Grade 4 adverse events in patients receiving sunitinib included hand-foot syndrome (1%), fatigue (<1%), abdominal pain (<1%), stomatitis (<1%), and pyrexia (<1%). Grade 4 adverse events in patients receiving placebo included asthenia (<1%) and arterial hypertension (<1%).
Grade 3–4 laboratory abnormalities occurring in ≥2% of patients receiving sunitinib included neutropenia (13%), thrombocytopenia (5%), leukopenia (3%), lymphopenia (3%), elevated ALT (2%), elevated AST (2%), hyperglycemia (2%), and hyperkalemia (2%).

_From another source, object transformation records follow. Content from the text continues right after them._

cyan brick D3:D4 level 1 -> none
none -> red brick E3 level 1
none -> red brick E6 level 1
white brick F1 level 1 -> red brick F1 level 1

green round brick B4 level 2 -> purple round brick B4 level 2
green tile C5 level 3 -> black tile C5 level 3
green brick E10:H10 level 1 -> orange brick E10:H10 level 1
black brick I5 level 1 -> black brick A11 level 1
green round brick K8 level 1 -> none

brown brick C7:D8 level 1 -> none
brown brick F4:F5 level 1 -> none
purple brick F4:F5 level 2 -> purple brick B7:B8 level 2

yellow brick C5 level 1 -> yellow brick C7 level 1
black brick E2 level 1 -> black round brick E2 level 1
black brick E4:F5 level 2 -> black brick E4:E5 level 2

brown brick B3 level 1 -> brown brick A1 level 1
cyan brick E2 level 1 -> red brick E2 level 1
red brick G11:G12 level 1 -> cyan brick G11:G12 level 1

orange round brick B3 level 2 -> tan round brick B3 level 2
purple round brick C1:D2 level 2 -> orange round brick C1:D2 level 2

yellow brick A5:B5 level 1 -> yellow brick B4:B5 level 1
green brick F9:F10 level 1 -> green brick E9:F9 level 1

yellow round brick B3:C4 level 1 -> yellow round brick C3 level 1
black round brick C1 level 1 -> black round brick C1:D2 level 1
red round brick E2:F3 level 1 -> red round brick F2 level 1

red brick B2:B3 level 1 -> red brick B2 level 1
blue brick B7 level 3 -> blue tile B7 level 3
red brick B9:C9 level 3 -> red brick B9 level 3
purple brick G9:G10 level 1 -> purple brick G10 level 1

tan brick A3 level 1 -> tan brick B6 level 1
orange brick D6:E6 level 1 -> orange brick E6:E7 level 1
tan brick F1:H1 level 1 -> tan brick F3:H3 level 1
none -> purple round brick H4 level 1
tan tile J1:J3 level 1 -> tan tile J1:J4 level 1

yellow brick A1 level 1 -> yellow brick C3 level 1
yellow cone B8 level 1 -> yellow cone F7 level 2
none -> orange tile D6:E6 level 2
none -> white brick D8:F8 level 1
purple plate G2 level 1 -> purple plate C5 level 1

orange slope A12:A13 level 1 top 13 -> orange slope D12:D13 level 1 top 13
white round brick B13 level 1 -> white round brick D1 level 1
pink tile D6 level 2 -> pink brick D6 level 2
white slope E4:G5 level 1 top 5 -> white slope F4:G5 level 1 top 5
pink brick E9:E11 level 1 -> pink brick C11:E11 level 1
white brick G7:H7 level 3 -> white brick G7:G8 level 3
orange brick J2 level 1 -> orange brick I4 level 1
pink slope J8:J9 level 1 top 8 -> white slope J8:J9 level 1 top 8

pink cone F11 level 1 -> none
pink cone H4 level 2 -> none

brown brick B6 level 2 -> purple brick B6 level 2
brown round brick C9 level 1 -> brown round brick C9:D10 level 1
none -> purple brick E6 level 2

Reporting of suspected adverse reactions.
Reporting suspected adverse reactions after marketing authorization of a medicinal product is important. It allows continued monitoring of the benefit-risk balance of the medicinal product. Healthcare professionals are required to report any suspected adverse reactions through the national reporting system.
Shelf life. 2 years.
Storage conditions.
No special storage conditions required. Keep out of reach of children.
Packaging. 7 capsules per blister; 4 blisters per cardboard box, or 10 capsules per blister; 3 blisters per cardboard box.
Prescription status. Prescription only.
Manufacturers.
Sytone España, S.L.
and
Sytone B.V.
Manufacturers' locations and addresses of their business sites.
C/Castello, no1, Sant Boi de Llobregat, Barcelona, 08830, Spain
and
Microveg 22, Nijmegen, 6545 SM, The Netherlands.